Canada's entry into the Trans-Pacific Partnership (TPP) negotiations last week has been hailed as a new direction for the country's trade policy. For Canada to take full advantage of the TPP consultations, it would be wise for Canadian policy makers to also bring to the table new views on trade.

For decades, Canada's position on trade has been based on the paradigm that products and companies have clear national identities. A Canadian export was treated as entirely "Made in Canada," a Chinese import was considered "Made in China." This national production paradigm has helped shape the main tenets of our current trade policy.

On the one hand, policy makers fight for market access in foreign countries since increased export opportunities are believed to strengthen Canadian production and employment. On the other hand, they impose restrictions on foreign access to Canadian markets since imports are believed to threaten our firms and jobs. In trade negotiations, policy makers are only willing to reduce import restrictions if they get increased market access in return.

The national production paradigm, however, has never been so disconnected from reality as it is today. Thanks to reduced communication and transportation costs, companies have long abandoned the practice of producing goods in a single country. Through outsourcing and off-shoring, they have sliced up their supply chains and dispersed their production activities across multiple countries, leading to what are known as global value chains (GVCs). Bombardier's C Series is a case in point. The airplane's supply chain currently spans from Canada (design, assembly and testing) to China (fuselage), the United Kingdom (wing structures and winglets), Italy (tailplanes), Germany (landing gear) and the United States (engine parts and other components).

The rise of GVCs is reflected in international trade statistics, with countries more and more relying on imported inputs to produce their exports. For instance, Canada produces only 70 per cent of its exports value at home, with imported inputs accounting for the remaining 30 per cent. Our second largest trading partner, China, produces only 50 per cent of its exports value itself, therefore invalidating the notion that "Exported by China" means "Made in China."

The new reality of GVCs challenges the traditional wisdom on trade policy in a number of ways. First, it questions the notion that exports reflect a country's competitive strength. Take China's rising high-tech exports as an example. If we use the national production paradigm, it seems that the country has rapidly developed a competitive advantage in high-technology products. This is a statistical mirage, however, because more than 80 per cent of the content of its high-technology exports is manufactured outside of China. And the production activities that do take place in China are mostly confined to low-end assembly processes.

Second, it is no longer the case that the Canadian economy unambiguously gains from import protection, since imported components are often complementary to Canadian-based production activities. Take the example of Bombardier's C Series again. If Canada were to raise tariffs on the import of aerospace components, this would diminish the international competitiveness of the Montréal-based company's planes, therefore reducing the attractiveness of its Canadian production and employment activities.

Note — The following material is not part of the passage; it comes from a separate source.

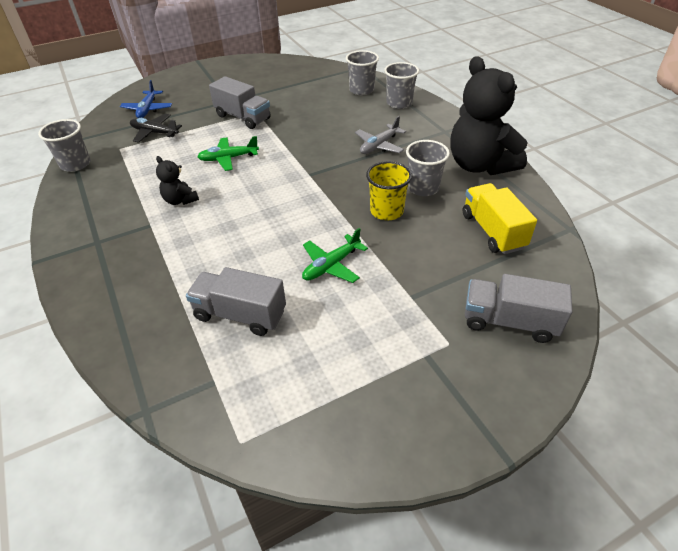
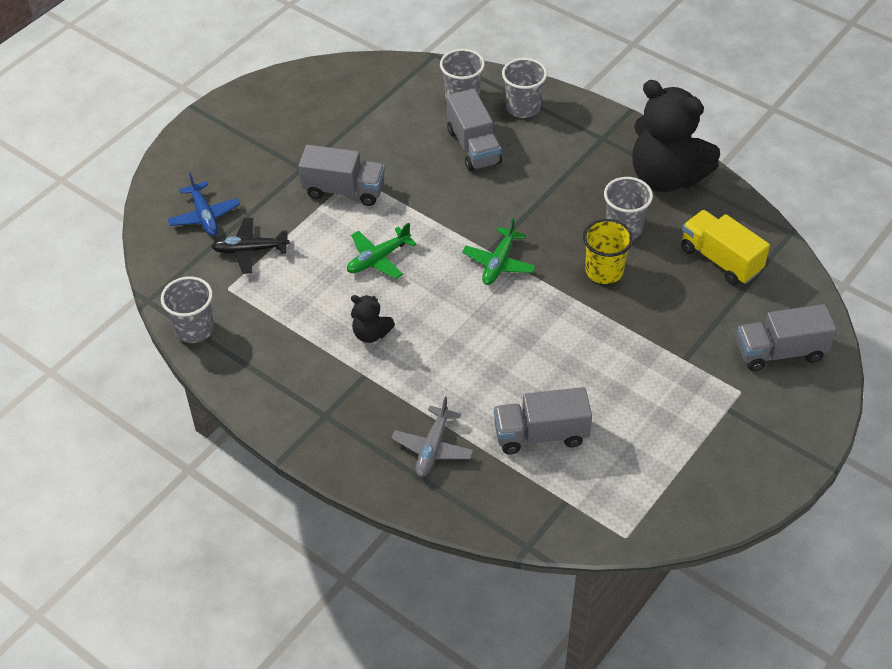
camera: 25 degrees left, 5 degrees up
(331, 265) = (590, 354): green plane -> green plane (499, 263)
(348, 115) = (473, 147): none -> grey truck
(379, 145) = (541, 183): grey plane -> grey plane (433, 448)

To strengthen Canada's competitiveness in the GVC world, new trade policies should facilitate the integration of Canadian activities into global production networks. This requires streamlining its international trade linkages not only on the export side, but also on the import side. Furthermore, it requires focusing not only on the barriers that exist at the border (e.g. tariffs), but also on those beyond the border (e.g. harmonization of regulations). By doing so, Canada will strengthen its position to attract and retain high-value-added activities. The federal government's recent commitment to eliminate all remaining tariffs on manufacturing inputs by 2015 has been an important step in the right direction.